The Dennis Wilson situation was already in motion when Harold was up to leave the house. True wasn't due to leave until September.

Joseph Yoklavich said...

OK - On behalf of my Uncle Buddy - Ernest Baltzell - I need to get some of this story straight about the events prior to the murders. All of the cousins, relatives, nephews and nieces have heard the stories straight from Harold True (which has been at dozens of our family celebrations, holiday and events) and our own Uncle Buddy - Ernest Baltzell - know of the events prior in their own words.

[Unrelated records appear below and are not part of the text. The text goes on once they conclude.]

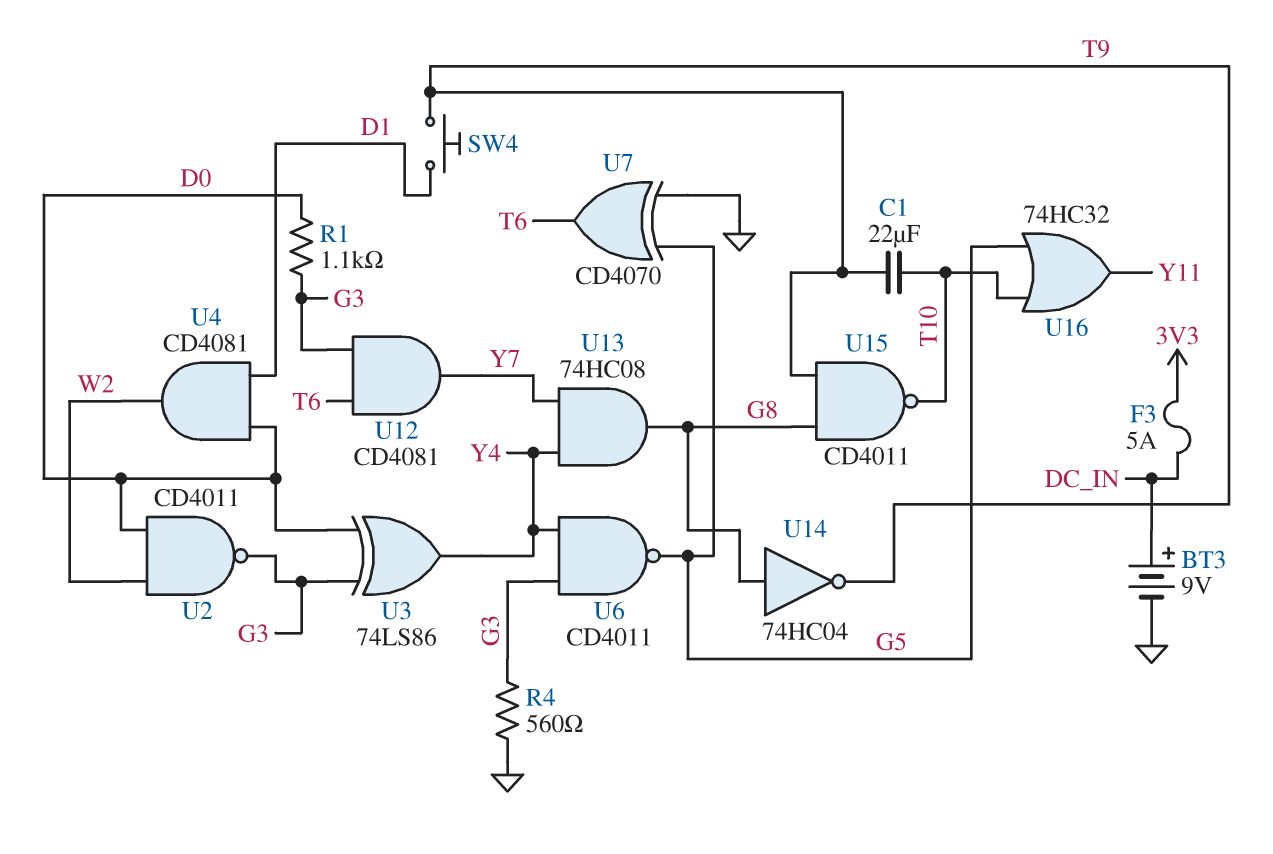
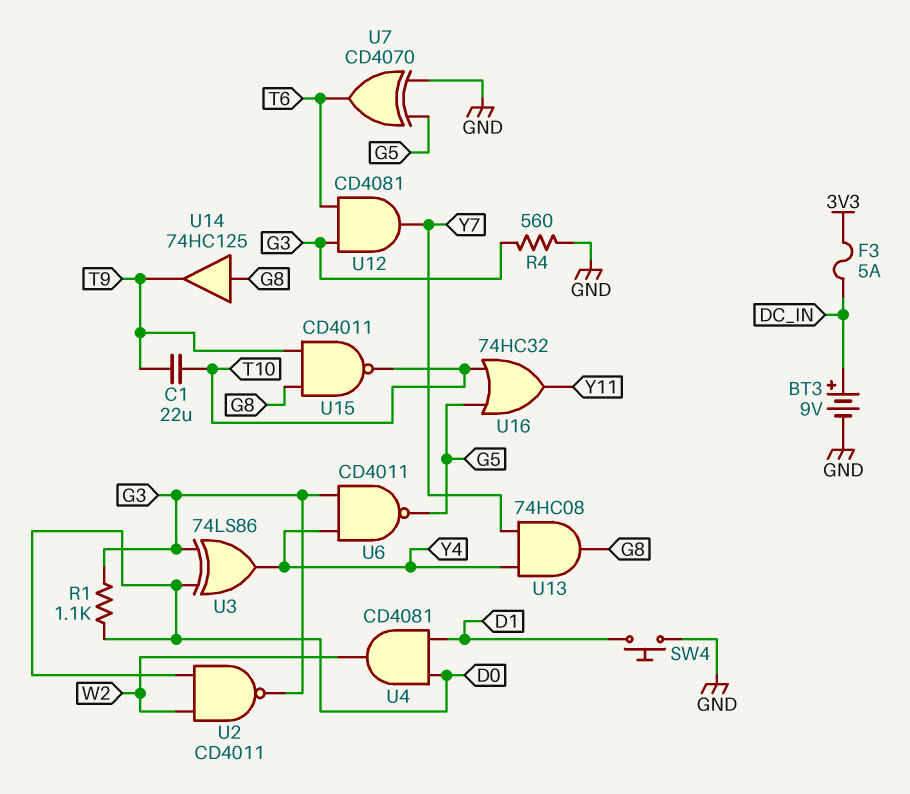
SW4: button (D1, T9) -> button (D1, GND)
U14: NOT 74HC04 (in G8, out T9) -> buffer 74HC125 (in G8, out T9)

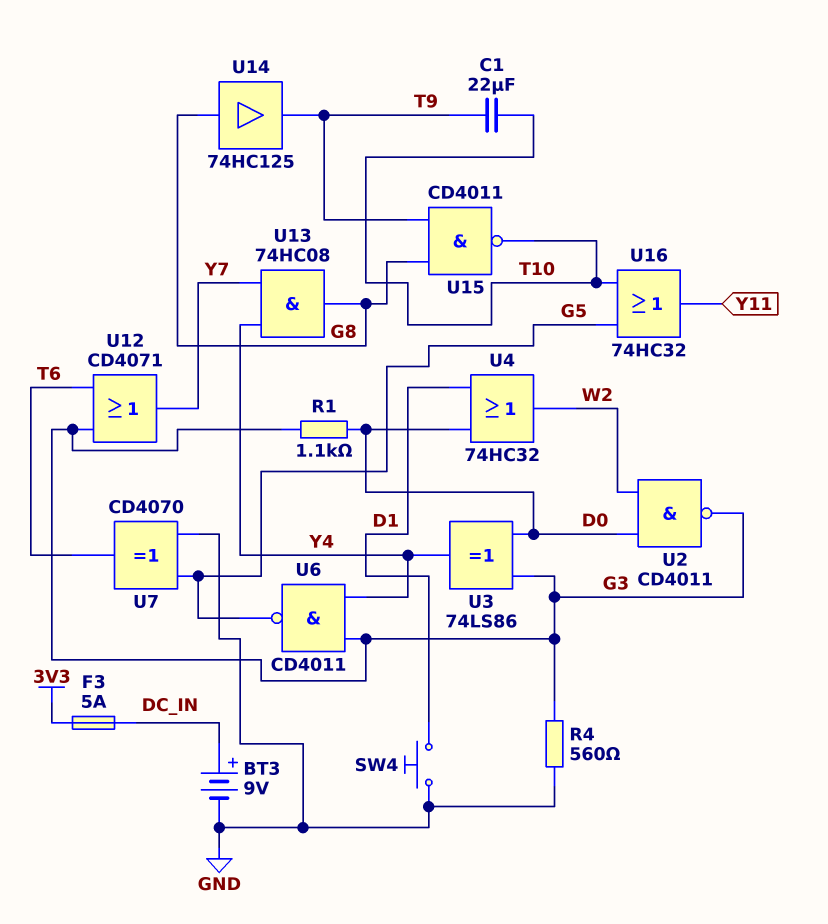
U4: AND CD4081 (in D0, in D1, out W2) -> OR 74HC32 (in D0, in D1, out W2)
U12: AND CD4081 (in G3, in T6, out Y7) -> OR CD4071 (in G3, in T6, out Y7)

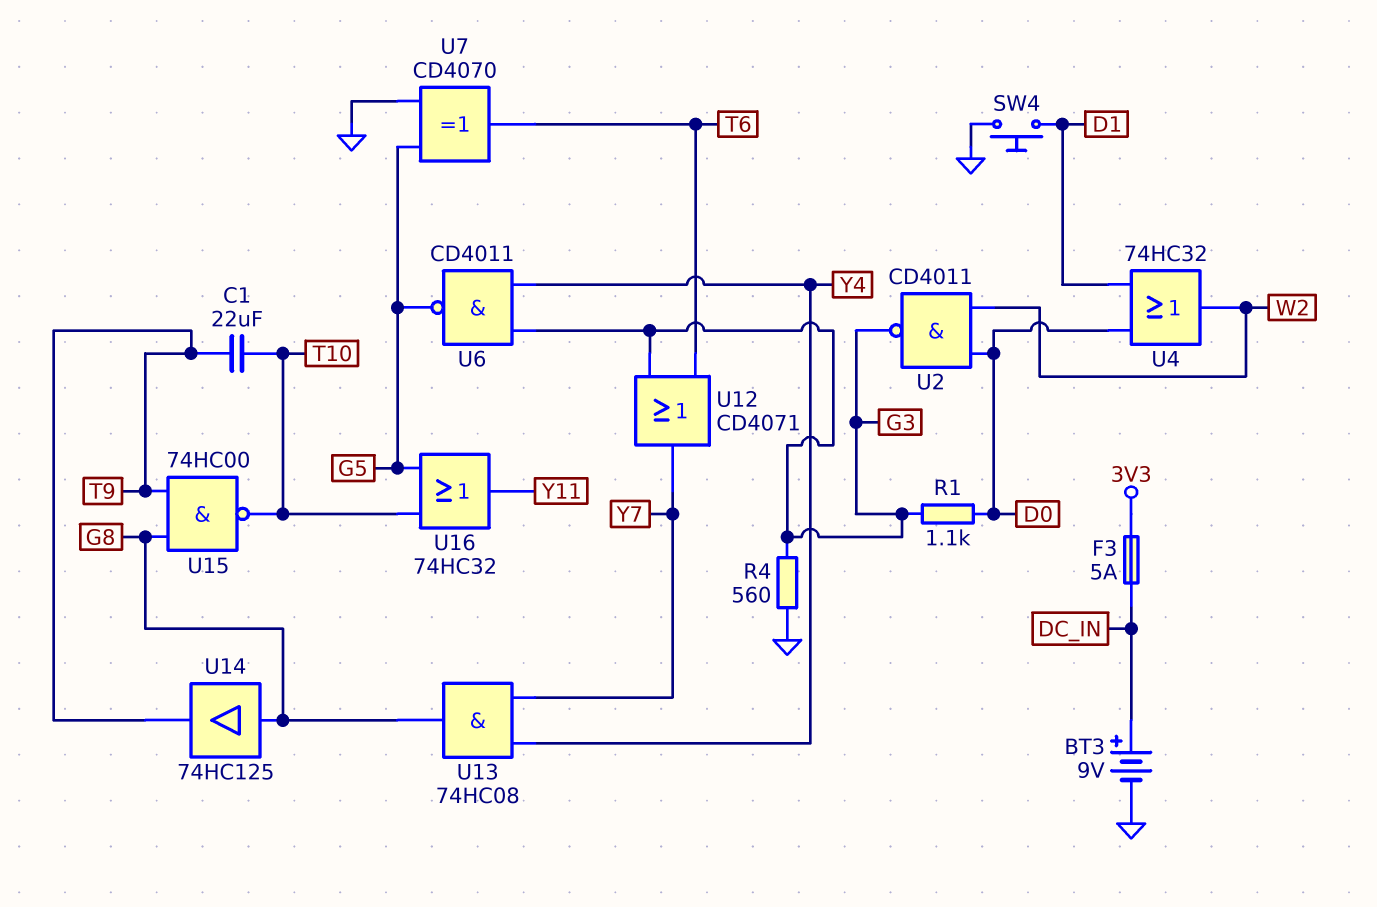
U3: XOR 74LS86 (in D0, in G3, out Y4) -> none
U15: NAND CD4011 (in G8, in T9, out T10) -> NAND 74HC00 (in G8, in T9, out T10)

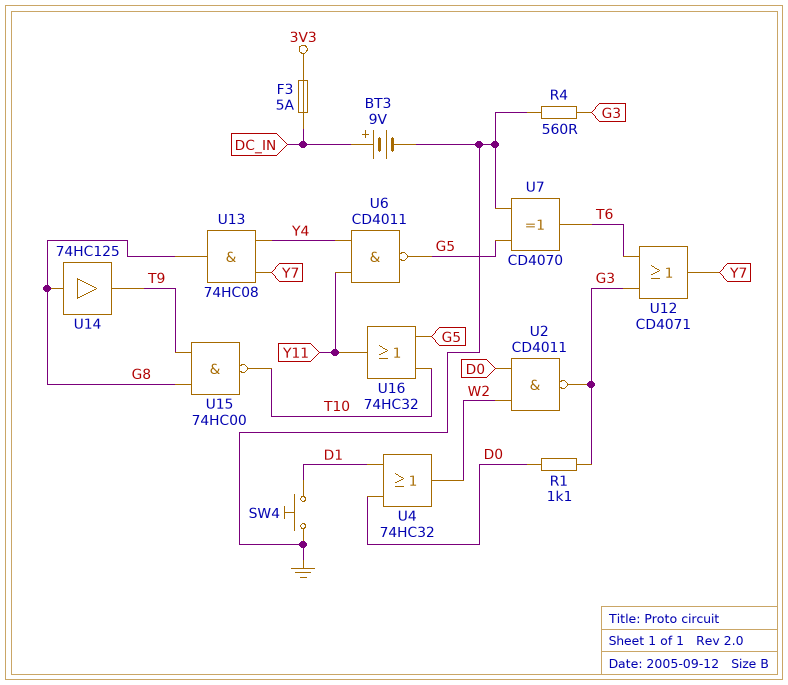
C1: 22uF (T9, T10) -> none
U6: NAND CD4011 (in G3, in Y4, out G5) -> NAND CD4011 (in Y4, in Y11, out G5)

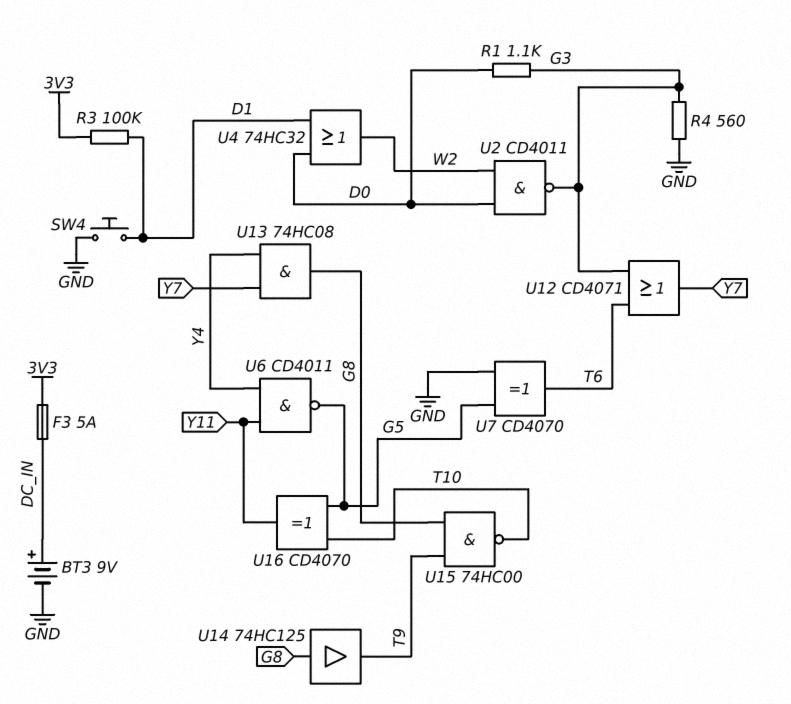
R3: none -> 100k (3V3, D1)
U16: OR 74HC32 (in G5, in T10, out Y11) -> XOR CD4070 (in G5, in T10, out Y11)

Here how it goes: Harold True Met Charles Mansion somewhere around Santa Monica Beach, and told he was having a party at his place. Charles shows up with 3 other girls, the party did involve drugs ( I do not know what exactly_ Mansion ask Harold and Buddy if they can crash there and even moved in. Mansion became a real ASSHOLE, and Harold and Buddy had to physically kick him out. He screamed and sweared he was going to get back at them. The girls left with him as Harold and Buddy made sure they left as he got off the property. With that said, both Harold and my Uncle Buddy have said with a lot of reservation, that the day/night the murders took place, it was the intention of Charles Mansion to kill them because they had kicked him out of the house.

Beyond that, my both Harold and my Uncle Buddy, have NEVER said much about the events other than the fact that Charles Mansion came over only once, was a total ASSHOLE, and did not want to do anything with that wack job once he insisted that he and the girls could move in. TOTAL loser.

As fo Harold True - Our family have only experience a great friend to my Uncle Buddy, and a tremendous family that evolved and joined us in many holiday events. He was extremely intelligent, yet definitely on another stratosphere some time when you had a deep conversation with him. I personally thought he was always honest and down to earth.

As for my Uncle Buddy.- Ernest Baltzell - You can not find a better person that would always be there for you. I loved my Uncle, because no matter what he would help you, give his own shirt off his back, and was best Uncle anyone could have. He love his family, cousin, nephews, nieces, great nephews and great nieces. I love him dearly, and miss him so much.

It is hard to read some of the comments on this blog. Our family talked about it this week, and Buddy’s sisters memorial in Burbank this last weekend. Getting the story right is importan. It will be interesting how this upcoming moving will present the facts and truths.

All the best,
Joseph Yoklavich
Uncle Buddy - Nephew

David said...

Joseph,

As the author of the post I truly appreciate you taking the time to set the record straight. Your uncle struck me as an amazing man while I was researching the post and you have confirmed that. I hope yours is the last word on this post.

If there is anything else you would want to share send me an e-mail at the address up there to the right and I'll write a follow up post. If not, I understand.